No.118 厄介な相手
会場が静まり返っていた。やがて観客から一気に声援が沸き起こる。
『ウオォォオオッ!』
これは近江と大蔵の決めたアリウープによるものである。例年通りの城清なら、おそらくこのような攻撃パターンは無かっただろう。

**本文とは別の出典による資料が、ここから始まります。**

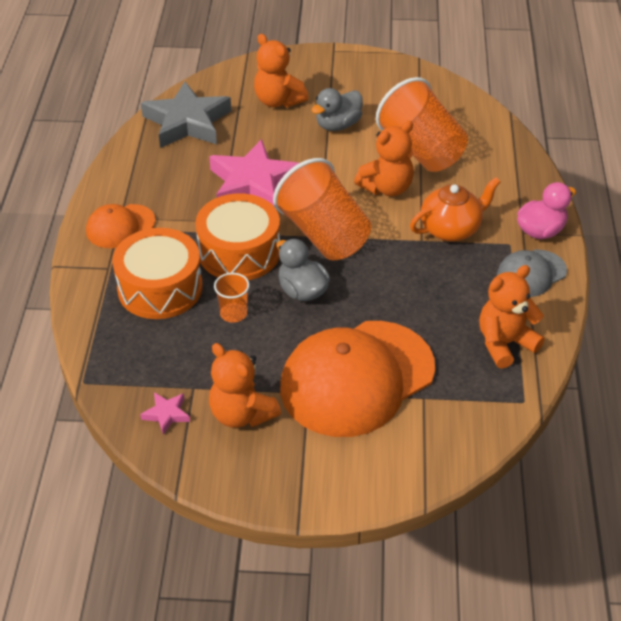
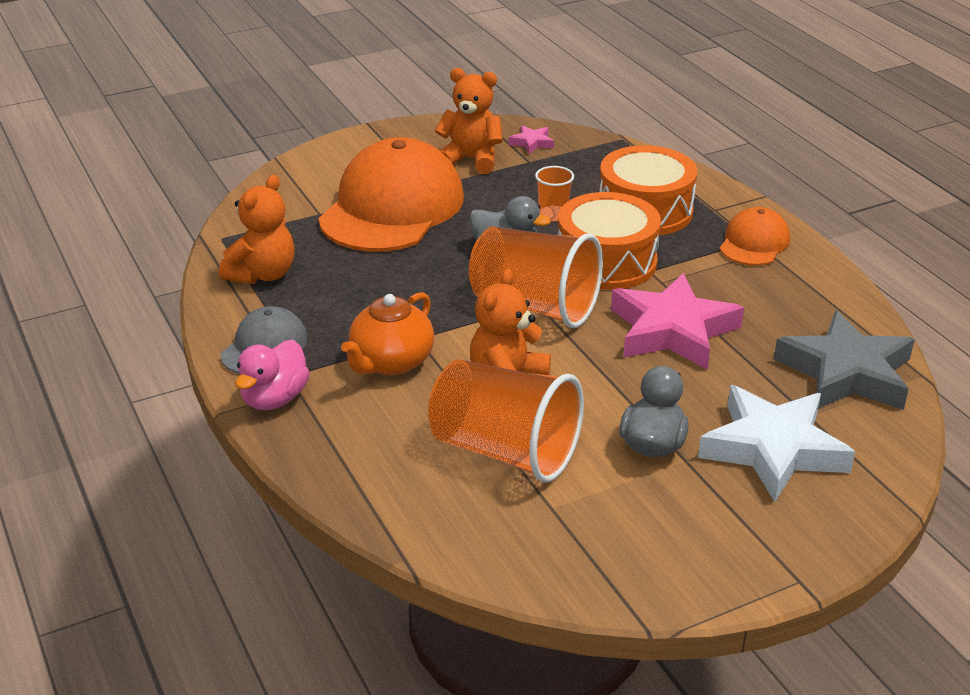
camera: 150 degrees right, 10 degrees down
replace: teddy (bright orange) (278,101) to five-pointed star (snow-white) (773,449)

「マジかよ…。ただ高く跳べるだけじゃないようだな…」
亮がエンドラインからボールをもらい、ドリブルをしながらそう呟いていた。
「1番オッケェェイッ!」
テリトリーに入ってきた亮を、石塚がすぐさまディフェンスをする。
「さっきはマグレだ。もうあのドリブルは通用しねぇ」
さきほど亮に抜かれたことを気にしているようだ。普段よりもさらに気合の入った顔になる。1メートルほど距離をとり、オフェンスに備える。
ボールが勇希に渡り、更に中へ入った博司へと渡った。
「うっ…」
立ち止まる博司に、城清の二人ががりのディフェンスが襲い掛かる。ボールを高くあげキープしていた博司だが、やがて薫に向かって苦し紛れにパスを出した。
パシッ!
そのボールを城清の4番、近江がカットした。
(やはり経験が浅いようだ。簡単な罠に引っ掛かってくれましたね)
近江がドリブルで味方コートへとボールを運ぶ。それにあわせて朱雀のメンバーがディフェンスをする。
「コッチデース」
大蔵が近江からパスをもらう。そして博司のディフェンスをドリブルで抜き去り、シュートモーションに入る。
「くっ…」
博司が懸命についていこうとしたが、大蔵が空中でボールの位置を入れ替える。そしてそのままシュートを決めたのだった。
――なっ!?
そのプレーを見た朱雀メンバーたちの顔色が変わった。そのプレーをみた城清高校の応援団のテンションは再び最高潮に達する。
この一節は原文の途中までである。